Recall is the proportion of positive examples that are accurately predicted (it can be called TPR or recall), that is, the proportion of positive examples correctly predicted by the classification model to the total number of correctly classified samples. The higher the accuracy, precision, recall, and F1-score are, the better the classification performance is.

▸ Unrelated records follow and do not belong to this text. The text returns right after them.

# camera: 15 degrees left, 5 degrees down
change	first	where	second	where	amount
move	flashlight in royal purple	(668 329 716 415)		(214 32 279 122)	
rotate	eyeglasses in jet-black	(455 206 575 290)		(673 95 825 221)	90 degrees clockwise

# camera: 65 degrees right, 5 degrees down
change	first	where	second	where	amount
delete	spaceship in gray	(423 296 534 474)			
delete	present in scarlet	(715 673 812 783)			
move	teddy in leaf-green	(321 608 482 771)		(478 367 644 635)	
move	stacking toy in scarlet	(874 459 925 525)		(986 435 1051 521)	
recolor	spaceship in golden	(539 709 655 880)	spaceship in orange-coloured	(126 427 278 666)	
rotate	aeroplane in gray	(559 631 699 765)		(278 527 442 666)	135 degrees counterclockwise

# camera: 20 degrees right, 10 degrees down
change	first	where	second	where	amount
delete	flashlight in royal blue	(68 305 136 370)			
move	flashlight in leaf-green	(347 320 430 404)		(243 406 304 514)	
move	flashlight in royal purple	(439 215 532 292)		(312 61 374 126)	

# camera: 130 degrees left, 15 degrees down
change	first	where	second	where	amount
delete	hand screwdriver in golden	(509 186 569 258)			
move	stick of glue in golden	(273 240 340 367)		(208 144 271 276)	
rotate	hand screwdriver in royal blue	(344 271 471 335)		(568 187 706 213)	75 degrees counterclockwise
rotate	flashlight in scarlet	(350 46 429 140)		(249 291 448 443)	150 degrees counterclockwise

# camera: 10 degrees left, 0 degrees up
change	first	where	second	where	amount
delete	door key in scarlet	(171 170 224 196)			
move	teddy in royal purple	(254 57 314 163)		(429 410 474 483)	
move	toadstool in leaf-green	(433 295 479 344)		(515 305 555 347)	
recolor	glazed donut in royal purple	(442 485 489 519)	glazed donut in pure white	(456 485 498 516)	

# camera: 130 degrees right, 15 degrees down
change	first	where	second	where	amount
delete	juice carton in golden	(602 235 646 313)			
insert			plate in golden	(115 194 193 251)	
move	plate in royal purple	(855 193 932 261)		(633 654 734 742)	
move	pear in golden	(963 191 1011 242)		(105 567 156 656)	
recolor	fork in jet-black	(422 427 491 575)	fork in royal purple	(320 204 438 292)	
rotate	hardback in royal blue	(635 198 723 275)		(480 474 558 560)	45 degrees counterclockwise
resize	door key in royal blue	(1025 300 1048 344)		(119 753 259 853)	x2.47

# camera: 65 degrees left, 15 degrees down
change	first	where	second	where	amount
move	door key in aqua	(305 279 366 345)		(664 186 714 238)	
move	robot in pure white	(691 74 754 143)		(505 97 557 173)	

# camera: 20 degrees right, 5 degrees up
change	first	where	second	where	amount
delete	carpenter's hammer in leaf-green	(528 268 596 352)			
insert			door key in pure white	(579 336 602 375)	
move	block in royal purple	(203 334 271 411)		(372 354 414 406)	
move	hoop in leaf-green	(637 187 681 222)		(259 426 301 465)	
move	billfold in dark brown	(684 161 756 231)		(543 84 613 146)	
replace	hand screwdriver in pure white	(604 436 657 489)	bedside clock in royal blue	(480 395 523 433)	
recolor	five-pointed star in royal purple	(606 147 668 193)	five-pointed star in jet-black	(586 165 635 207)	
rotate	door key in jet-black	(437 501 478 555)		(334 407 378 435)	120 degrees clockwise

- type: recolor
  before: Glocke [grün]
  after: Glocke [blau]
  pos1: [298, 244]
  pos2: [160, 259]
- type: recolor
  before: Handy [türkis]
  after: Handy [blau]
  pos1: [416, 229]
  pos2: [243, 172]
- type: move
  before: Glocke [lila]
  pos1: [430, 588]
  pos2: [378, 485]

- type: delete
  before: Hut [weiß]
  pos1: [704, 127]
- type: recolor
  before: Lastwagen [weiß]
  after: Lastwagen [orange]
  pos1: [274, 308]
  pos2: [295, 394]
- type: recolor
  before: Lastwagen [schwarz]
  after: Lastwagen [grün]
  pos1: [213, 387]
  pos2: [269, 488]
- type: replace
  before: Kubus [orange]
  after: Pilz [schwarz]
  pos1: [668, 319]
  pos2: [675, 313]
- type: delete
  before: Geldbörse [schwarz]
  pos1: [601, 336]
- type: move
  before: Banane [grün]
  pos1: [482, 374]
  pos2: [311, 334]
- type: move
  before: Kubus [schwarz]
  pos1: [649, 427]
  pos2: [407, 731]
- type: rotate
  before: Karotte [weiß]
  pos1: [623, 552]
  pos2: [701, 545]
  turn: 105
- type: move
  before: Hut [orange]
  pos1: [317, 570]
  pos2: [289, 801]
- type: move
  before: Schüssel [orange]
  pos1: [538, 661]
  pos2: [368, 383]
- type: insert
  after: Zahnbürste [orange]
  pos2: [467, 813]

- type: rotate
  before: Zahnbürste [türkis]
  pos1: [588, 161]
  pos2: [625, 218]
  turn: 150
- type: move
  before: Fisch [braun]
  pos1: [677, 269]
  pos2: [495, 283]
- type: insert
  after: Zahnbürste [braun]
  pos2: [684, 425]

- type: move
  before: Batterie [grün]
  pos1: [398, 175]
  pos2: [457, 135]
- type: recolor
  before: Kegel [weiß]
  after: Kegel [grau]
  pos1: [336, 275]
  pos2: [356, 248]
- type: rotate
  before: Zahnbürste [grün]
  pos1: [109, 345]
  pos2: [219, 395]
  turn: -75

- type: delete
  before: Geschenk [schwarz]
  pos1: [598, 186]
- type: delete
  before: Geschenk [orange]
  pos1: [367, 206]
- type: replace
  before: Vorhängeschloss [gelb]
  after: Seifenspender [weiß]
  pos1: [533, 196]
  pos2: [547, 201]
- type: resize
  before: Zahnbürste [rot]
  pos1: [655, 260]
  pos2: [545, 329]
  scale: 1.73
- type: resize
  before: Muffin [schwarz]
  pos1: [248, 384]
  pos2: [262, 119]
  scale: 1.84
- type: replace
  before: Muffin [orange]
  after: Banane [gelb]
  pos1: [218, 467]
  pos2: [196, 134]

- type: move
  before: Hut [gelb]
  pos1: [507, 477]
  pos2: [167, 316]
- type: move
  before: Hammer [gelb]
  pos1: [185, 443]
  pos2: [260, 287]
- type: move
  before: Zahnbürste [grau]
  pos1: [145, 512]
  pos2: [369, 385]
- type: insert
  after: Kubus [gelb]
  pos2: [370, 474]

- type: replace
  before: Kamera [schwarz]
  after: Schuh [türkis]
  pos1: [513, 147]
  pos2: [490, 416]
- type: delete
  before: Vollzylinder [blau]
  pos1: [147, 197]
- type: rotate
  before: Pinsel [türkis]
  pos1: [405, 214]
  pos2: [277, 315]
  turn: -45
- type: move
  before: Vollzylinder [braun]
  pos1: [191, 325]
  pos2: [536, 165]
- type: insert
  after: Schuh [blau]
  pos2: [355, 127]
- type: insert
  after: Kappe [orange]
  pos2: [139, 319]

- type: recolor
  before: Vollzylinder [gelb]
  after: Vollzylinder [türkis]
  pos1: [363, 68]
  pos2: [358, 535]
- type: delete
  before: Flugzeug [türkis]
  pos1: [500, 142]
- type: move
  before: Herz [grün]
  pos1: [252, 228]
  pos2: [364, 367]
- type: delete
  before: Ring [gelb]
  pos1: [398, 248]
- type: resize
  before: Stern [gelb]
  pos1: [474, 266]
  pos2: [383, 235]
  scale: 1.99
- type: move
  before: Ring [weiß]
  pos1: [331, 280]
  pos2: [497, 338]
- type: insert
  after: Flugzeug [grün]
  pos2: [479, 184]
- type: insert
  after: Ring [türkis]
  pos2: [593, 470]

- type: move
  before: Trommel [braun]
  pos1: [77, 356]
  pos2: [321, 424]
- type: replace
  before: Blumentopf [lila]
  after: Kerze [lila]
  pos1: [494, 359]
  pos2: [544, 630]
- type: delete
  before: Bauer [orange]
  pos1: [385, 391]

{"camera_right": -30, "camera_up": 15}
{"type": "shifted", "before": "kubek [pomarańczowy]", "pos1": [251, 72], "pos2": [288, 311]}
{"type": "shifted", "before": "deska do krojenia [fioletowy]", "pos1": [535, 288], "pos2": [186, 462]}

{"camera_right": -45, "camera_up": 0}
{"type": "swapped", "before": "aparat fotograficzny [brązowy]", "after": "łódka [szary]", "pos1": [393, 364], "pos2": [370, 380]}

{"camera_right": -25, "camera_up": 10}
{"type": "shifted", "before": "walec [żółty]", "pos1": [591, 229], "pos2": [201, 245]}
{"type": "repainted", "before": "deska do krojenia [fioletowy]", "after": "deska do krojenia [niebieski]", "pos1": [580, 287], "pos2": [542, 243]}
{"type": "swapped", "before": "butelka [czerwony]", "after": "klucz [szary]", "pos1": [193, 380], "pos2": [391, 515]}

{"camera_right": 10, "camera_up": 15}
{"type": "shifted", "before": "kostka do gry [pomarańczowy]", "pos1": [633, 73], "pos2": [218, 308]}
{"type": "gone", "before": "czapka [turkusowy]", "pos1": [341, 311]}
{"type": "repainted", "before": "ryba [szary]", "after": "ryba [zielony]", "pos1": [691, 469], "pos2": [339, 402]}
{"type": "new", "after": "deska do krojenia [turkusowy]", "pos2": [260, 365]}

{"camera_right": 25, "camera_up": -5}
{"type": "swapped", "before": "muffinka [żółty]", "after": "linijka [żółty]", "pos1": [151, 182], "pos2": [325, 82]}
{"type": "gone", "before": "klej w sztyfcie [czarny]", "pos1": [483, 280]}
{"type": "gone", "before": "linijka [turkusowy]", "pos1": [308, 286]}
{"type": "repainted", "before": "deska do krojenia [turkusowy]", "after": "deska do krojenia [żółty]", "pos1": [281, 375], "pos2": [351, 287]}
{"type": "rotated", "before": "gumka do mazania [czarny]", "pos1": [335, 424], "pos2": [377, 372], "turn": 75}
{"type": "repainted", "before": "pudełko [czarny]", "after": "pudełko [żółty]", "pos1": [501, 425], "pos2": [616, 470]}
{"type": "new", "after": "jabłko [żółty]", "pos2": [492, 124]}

The ROC curve is a characteristic of classifier performance. The abscissa of this curve is the false positive rate (FPR), and the ordinate is TPR (recall). The formula for calculating the FPR is shown below:

$$\begin{aligned} FPR=\frac{FP}{FP+TN} . \end{aligned}$$
(16)

The area under the curve (AUC) represents the area under the ROC curve enclosed by the coordinate axis. The value of this area cannot exceed 1. Usually, the ROC curves are located above the straight line \(y=x\). Generally, the AUC value should range between 0.5 and 1. An AUC value closer to 1.0 represents a better classifier performance. An \(AUC <= 0.5\) has no application value. Because the ROCs evaluate model results in an objective manner, this metric is widely used in practical applications.